Tuttavia, come appare evidente, la piazzola di sosta è uno spazio ben diverso dalla carreggiata e quindi non è possibile l’applicazione della disposizione sopra richiamata al caso oggetto del presente contenzioso (si veda anche la foto all. 8 al ricorso).

Del resto, non si potrebbe far luogo nemmeno ad una applicazione estensiva o analogica della predetta disposizione, atteso che una banchina di sosta non è soggetta agli stessi standard di sicurezza che devono applicarsi alle carreggiate, dove i veicoli circolano anche ad una certa velocità e, di regola, non possono fermarsi o sostare.

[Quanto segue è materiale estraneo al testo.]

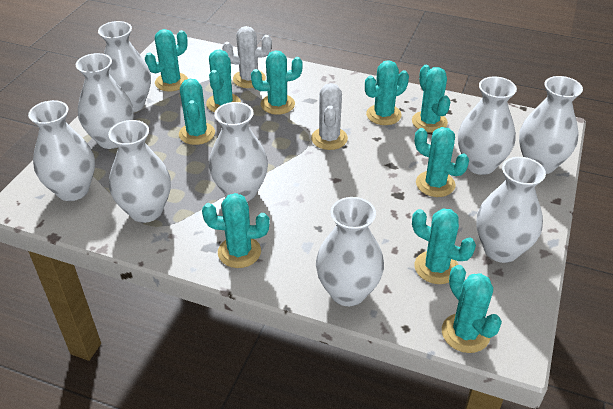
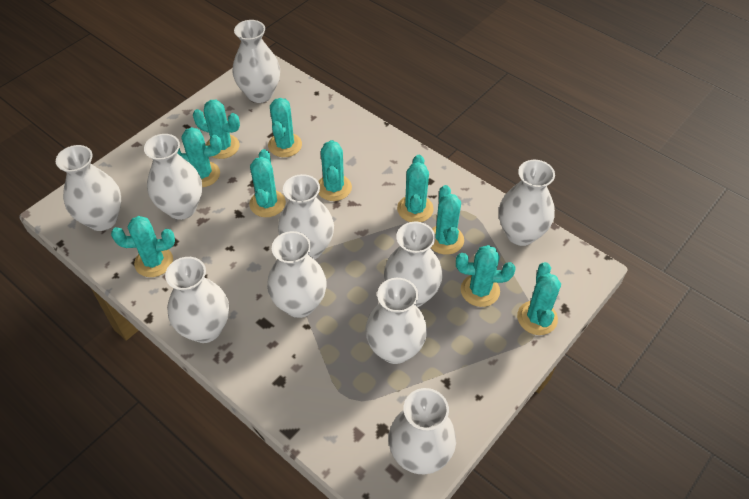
white cactus: 2 -> 0
white vase: 9 -> 10

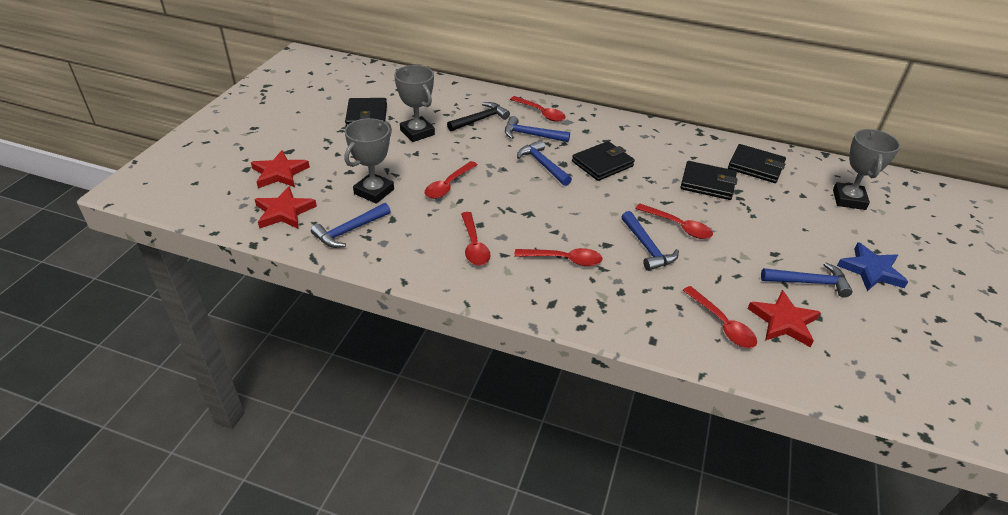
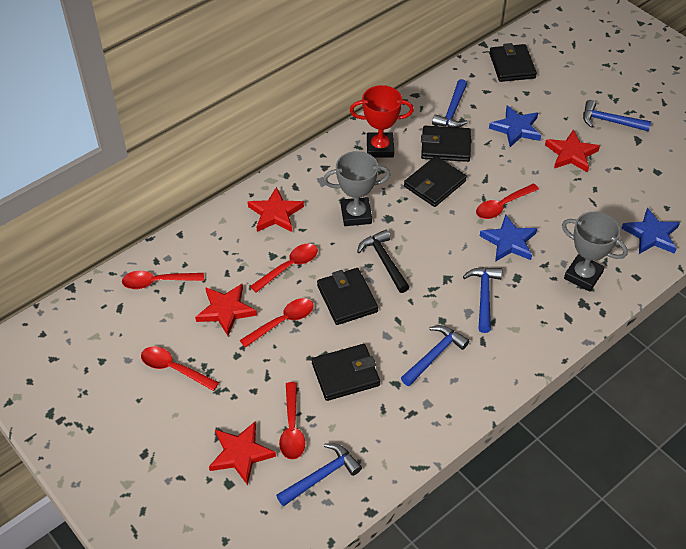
black wallet: 4 -> 5
blue star: 1 -> 3
grey trophy: 3 -> 2
red star: 3 -> 4
red trophy: 0 -> 1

Pertanto, la censura in oggetto deve essere accolta.

3. Con la quarta doglianza si assume l’illegittimità della contestazione, da parte della Provincia, della mancata esposizione del messaggio di servizio; siffatto presupposto sarebbe viziato in ragione della circostanza che, al momento del sopralluogo, l’impianto era ancora in fase di installazione e se si fosse instaurato un corretto procedimento, ciò sarebbe certamente emerso. Nemmeno sarebbe stato emanato un invito ad adeguare l’impianto alle prescrizioni contenute nel titolo autorizzativo.

3.1. Anche questa censura è fondata.

La mancata indicazione del messaggio di servizio è stata giustificata dalla ricorrente con il non ancora avvenuto completamento, al momento del sopralluogo, del pannello da installare, che sarebbe stato ultimato di lì a poco (come specificato nella nota all. 7 al ricorso).

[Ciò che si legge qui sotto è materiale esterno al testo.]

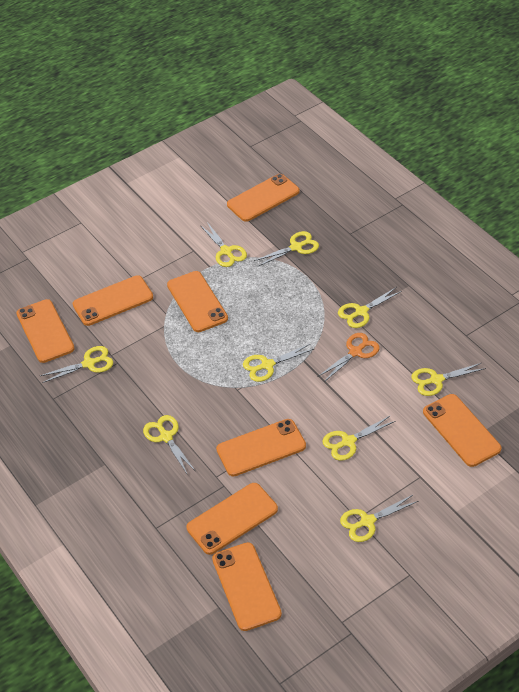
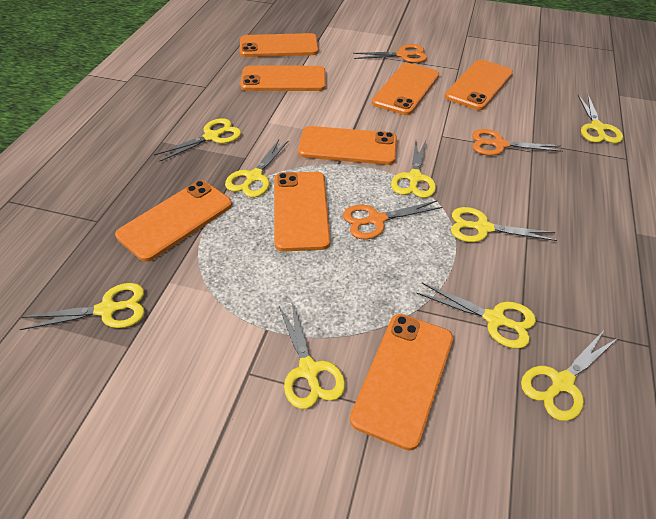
orange scissors: 1 -> 3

In ogni caso, considerato che il pannello risultava comunque già esposto e quindi nessuna decadenza automatica avrebbe potuto prodursi, sarebbe stato compito dell’Amministrazione riconoscere un termine alla ricorrente per adeguarsi alle prescrizioni contenute nell’atto autorizzativo, pena la caducazione dello stesso. Ciò non risulta avvenuto nel caso di specie.

Nemmeno può essere apprezzata la circostanza che l’art. 10 del Regolamento provinciale per l’installazione dei cartelli pubblicitari e lo stesso atto autorizzativo stabilissero la decadenza in caso di mancata installazione dell’impianto nel termine di 90 giorni dal rilascio dell’autorizzazione, visto che tale motivazione non è contenuta nel provvedimento impugnato e quindi si pone alla stregua di motivazione postuma, non ammessa (cfr. Consiglio di Stato, V, 15 novembre 2010, n. 8040; T.A.R. Lombardia, Milano, IV, 17 ottobre 2011, n. 2450).

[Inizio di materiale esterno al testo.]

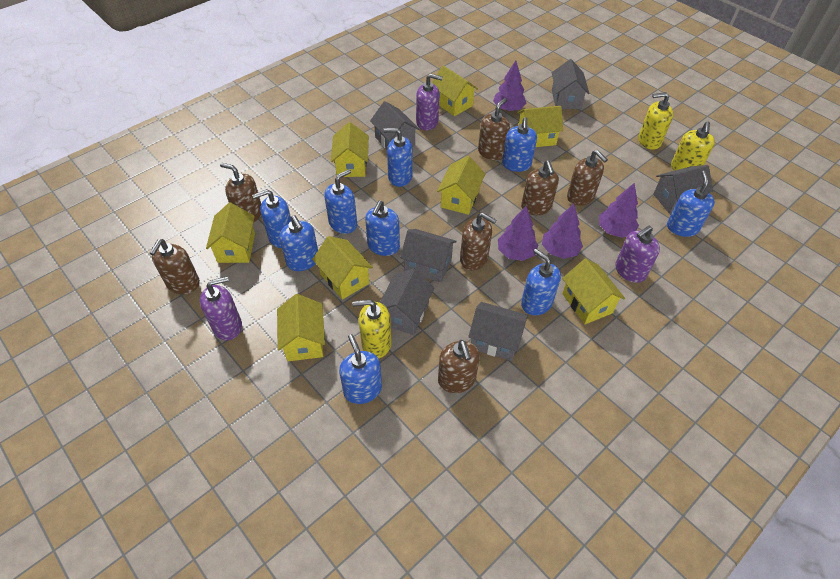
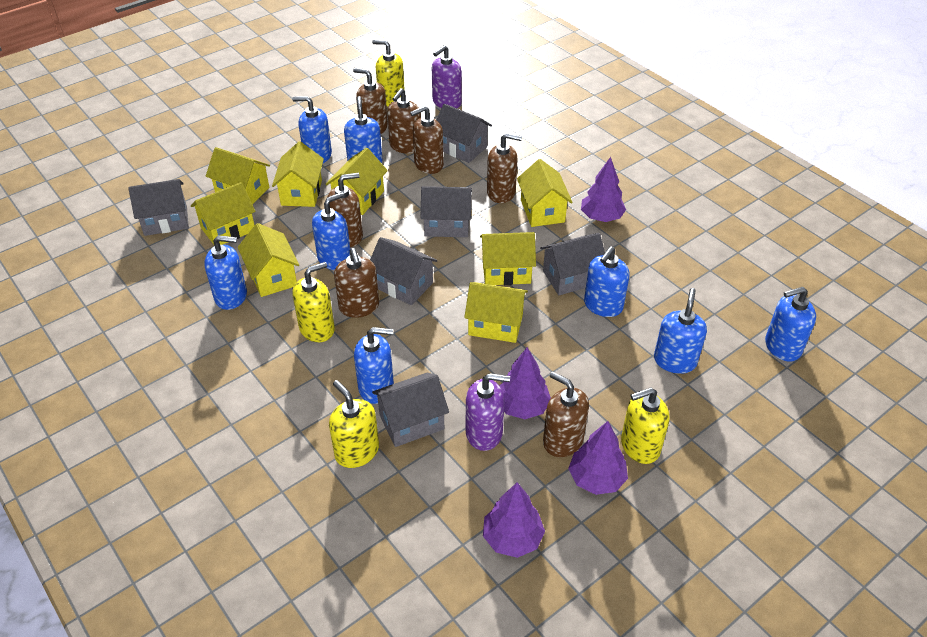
blue soap dispenser: 9 -> 8
purple soap dispenser: 3 -> 2
yellow soap dispenser: 3 -> 4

Di conseguenza, anche tale censura risulta da accogliere.

3.2. La fondatezza delle predette doglianze determina, previo assorbimento delle restanti censure, l’accoglimento del ricorso e il conseguente annullamento dell’atto con lo stesso ricorso impugnato.

4. Le spese seguono la soccombenza e si liquidano in dispositivo.

P.Q.M.

Il Tribunale Amministrativo Regionale per la Lombardia (Sezione Quarta), definitivamente pronunciando, accoglie il ricorso indicato in epigrafe e, per l’effetto, annulla l’atto con lo stesso ricorso impugnato.

Condanna la Provincia di Milano al pagamento delle spese di giudizio in favore della ricorrente nella misura di Euro 1.500,00 (millecinquecento/00), oltre I.V.A. e C.P.A., come per legge. Dispone, altresì, la rifusione del contributo unificato sempre a favore della ricorrente.

Ordina che la presente sentenza sia eseguita dall’autorità amministrativa.

Testo non ufficiale. La sola stampa del bollettino ufficiale ha carattere legale.